The visual appearance of a variable deceleration has been suggested to predict the underlying cause. For example, a “V-shaped” variable deceleration has been suggested to indicate umbilical cord compression due to oligohydramnios, while a “W-shaped” variable deceleration has been suggested to reflect umbilical cord compression due to a nuchal cord. Examples are depicted in Figure 5-25. Although such claims likely have little impact on patient care, there is no supporting analytic evidence in the literature. These terms are not included in standardized NICHD terminology.
At the nadir of a variable or late deceleration, the FHR frequently appears irregular, similar to the appearance of moderate variability. The visual similarity has led some to suggest that “variability” during a deceleration has the same clinical significance as baseline variability. While the concept may sound plausible, it has never been studied. In addition, it is inconsistent with standard terminology. Variability is a characteristic of the FHR baseline. The term “variability” is not used to qualify periodic or episodic decelerations that interrupt the baseline. In the absence of evidence, the safest approach is to avoid assigning undue significance to this observation.
The three basic elements of FHR monitoring are (1) definition, (2) interpretation, and (3) management. A standardized, evidence-based approach to each element facilitates effective communication, promotes patient safety, and helps ensure optimal outcomes.
Standardized definitions, including the newly introduced FHR Categories, have been endorsed by all major professional organizations in the United States representing providers of obstetric care. Standardized FHR interpretation requires a critical assessment of the scientific evidence underlying the relationships between FHR patterns and fetal physiology.
As described in Chapter 2, the physiologic basis of FHR monitoring can be summarized in a few simple principles.

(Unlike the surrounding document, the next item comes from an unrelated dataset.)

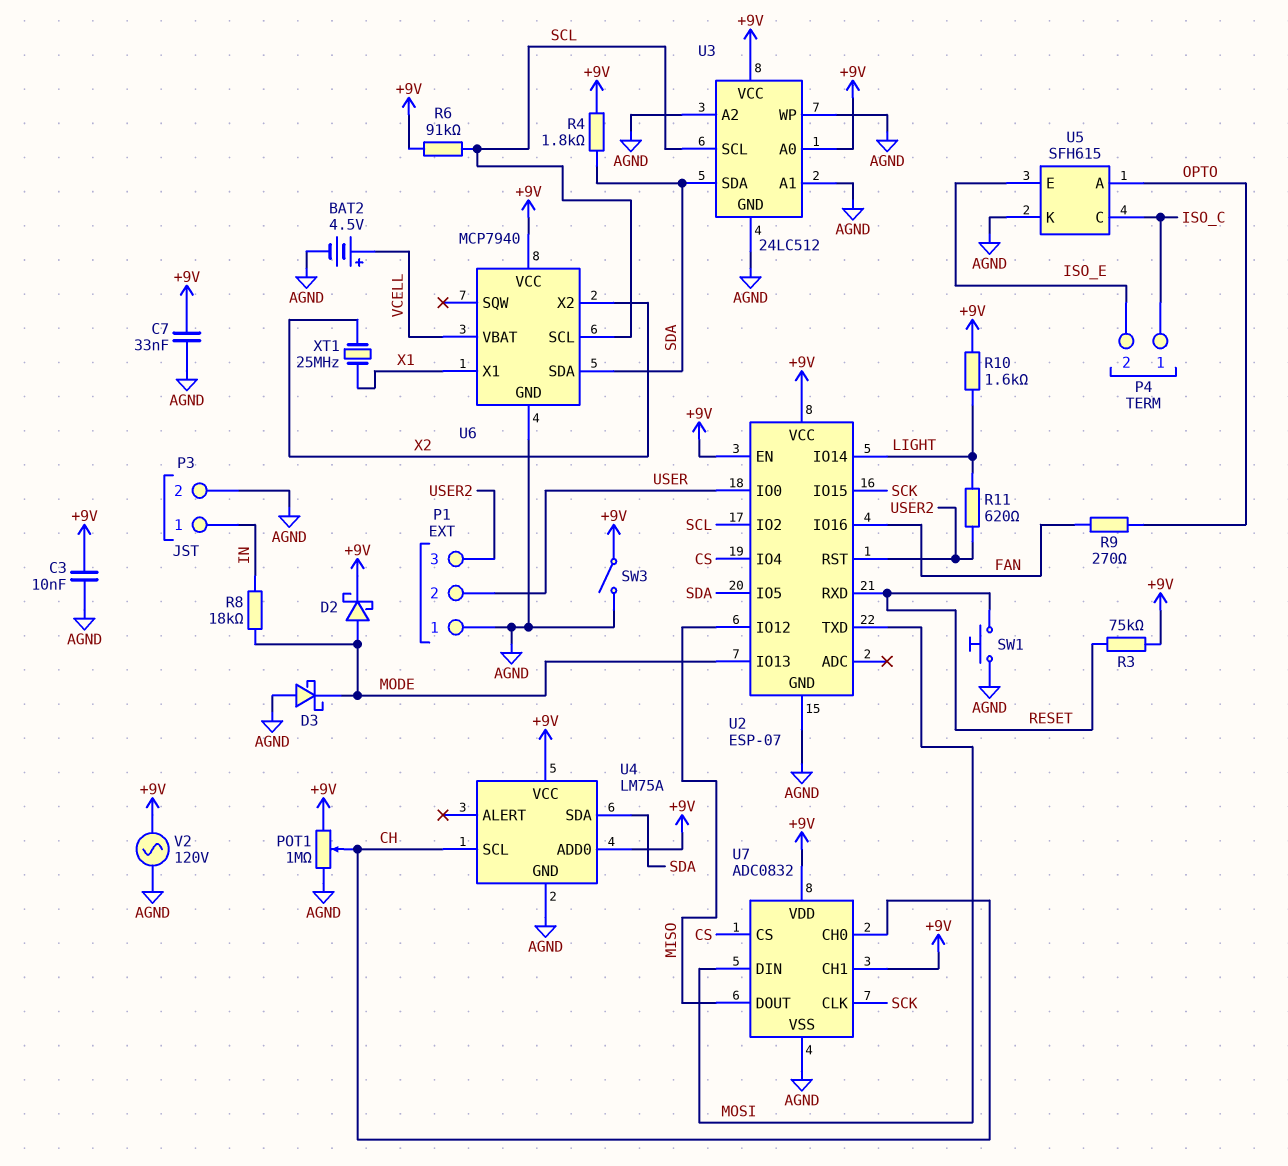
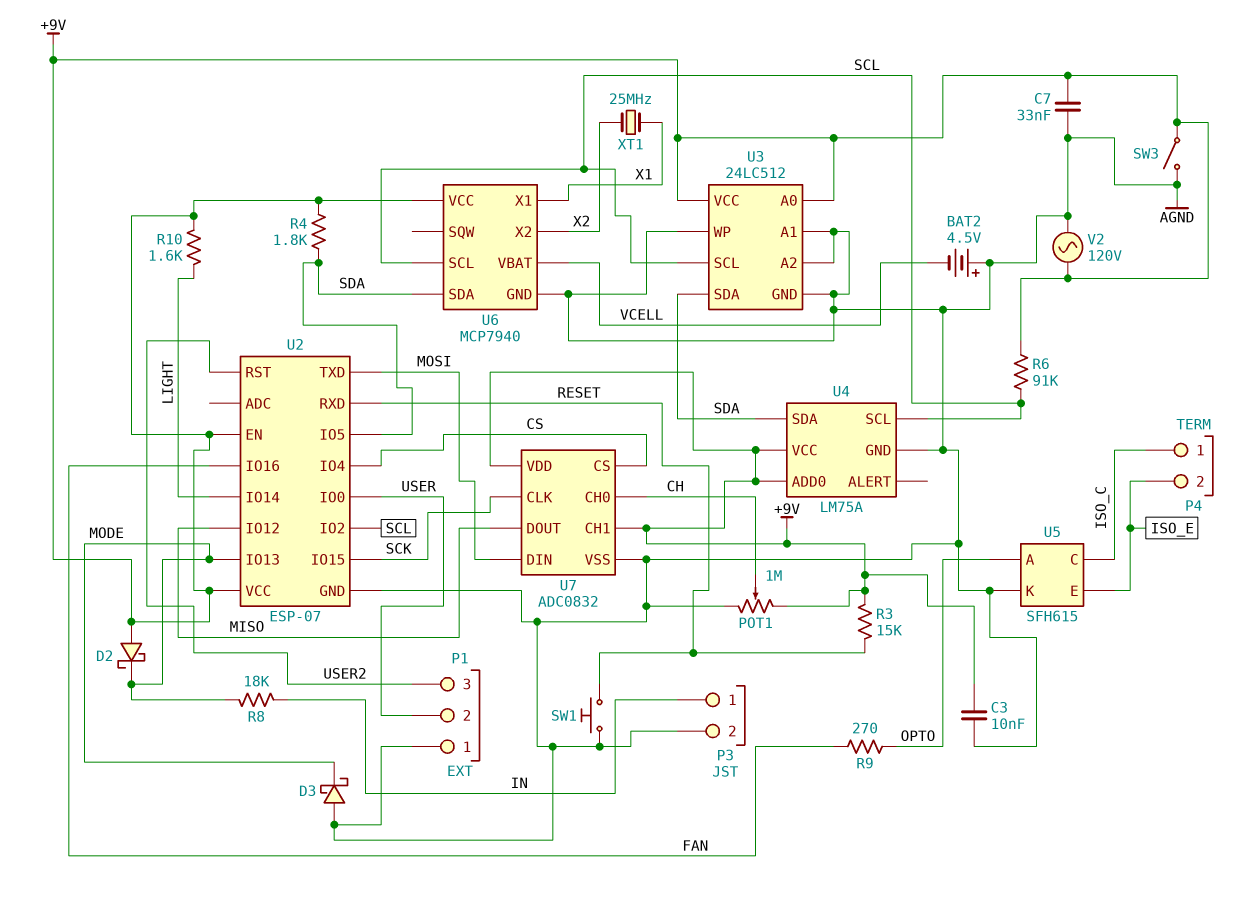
BAT2: 4.5V (plus VCELL, minus AGND) -> 4.5V (plus AGND, minus VCELL)
D2: schottky (A MODE, K +9V) -> schottky (A +9V, K MODE)
R3: 75k (+9V, RESET) -> 15k (+9V, RESET)
R11: 620 (LIGHT, USER2) -> none
U4 pin SCL: CH -> SCL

This chapter has reviewed in detail the relationships between specific FHR patterns and fetal physiology with particular emphasis on evidence-based interpretation. Regarding the relationship between FHR patterns and fetal oxygenation, evidence-based FHR interpretation can be summarized in three central principles that are illustrated in Figure 5-26.
The concepts developed in this chapter form the basis of systematic management of FHR patterns discussed in Chapter 6.